Cri d’alarme de l’OMS et forte inquiétude en Europe

Dans cette sombre conjoncture, l’OMS s’est fendu d’un communiqué très alarmant, le 9 avril dernier,  par la voix de son chargé des situations d’urgence en Afrique.  Rapporté par Le Monde, le communiqué met l’accent sur le fait que le nombre d’infections au COVID-19 avait doublé en 4 jours  en Afrique. Et en sortant des grandes villes, le virus est déjà en train de menacer la stabilité de nombre de pays africains alors même que l’épidémie est loin de son pic. Contrairement à ce que d’autres experts avaient prédit, la dynamique pandémique est bien en cours dans le continent africain. Et en sus de la crise épidémique, il faut aussi  s’attendre à une forte récession économique et sans doute, à des crises alimentaires.
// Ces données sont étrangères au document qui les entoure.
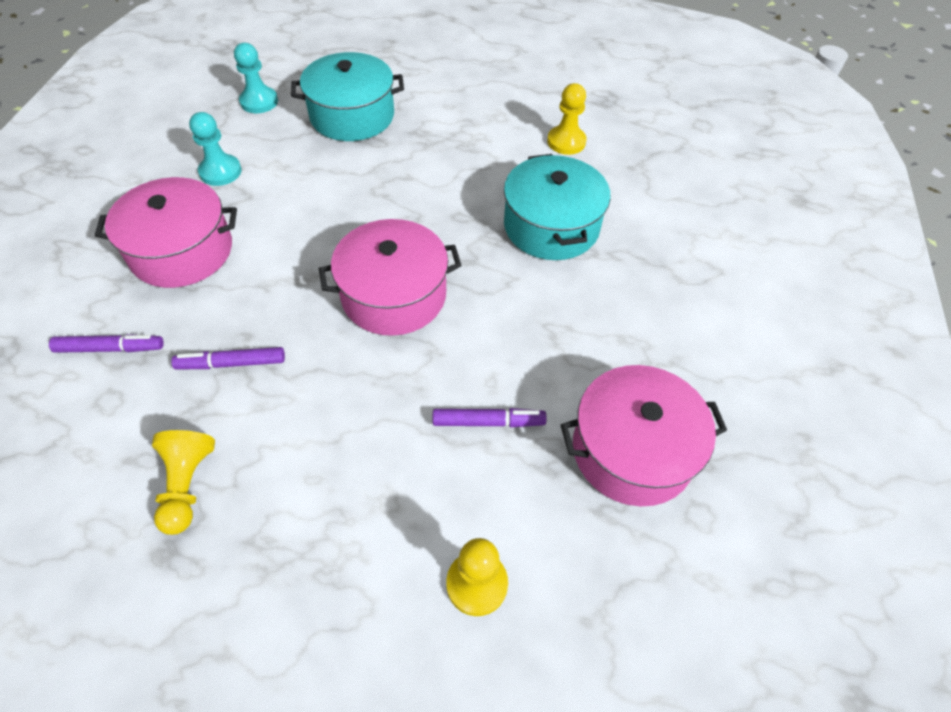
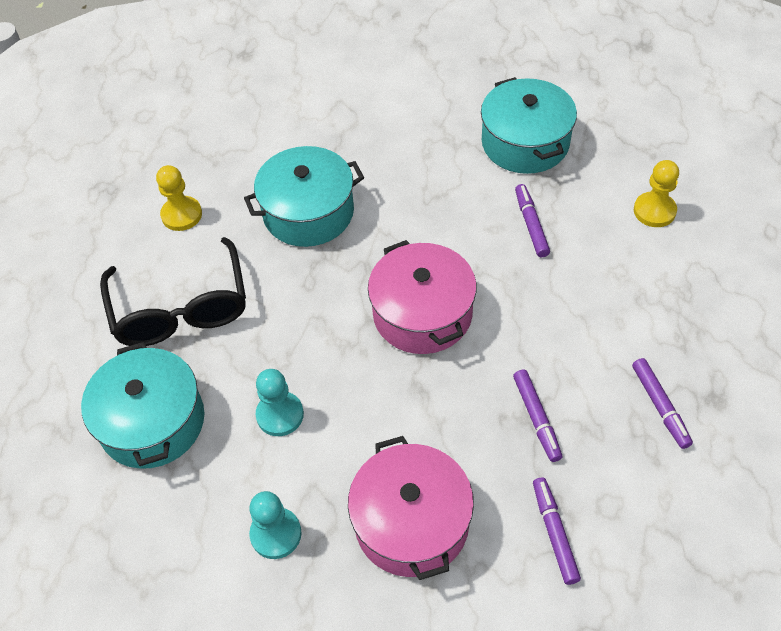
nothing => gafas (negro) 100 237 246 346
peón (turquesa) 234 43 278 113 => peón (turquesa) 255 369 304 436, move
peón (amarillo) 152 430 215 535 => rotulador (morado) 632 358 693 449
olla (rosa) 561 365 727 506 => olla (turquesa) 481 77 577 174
Bien entendu, cette évolution n’est pas sans inquiéter les partenaires européens notamment. La crainte d’une deuxième vague de COVID-19 importée d’Afrique fait son chemin dans le vieux continent, en proie à de sérieux questionnements sur la marche à suivre pour « déconfiner ». Ce n’est pas un hasard si, comme le rapporte la presse, l’Europe vient de débloquer 15 milliards d’euros pour aider ce continent. L’enjeu est majeur pour les africains et pour toute la planète en vérité.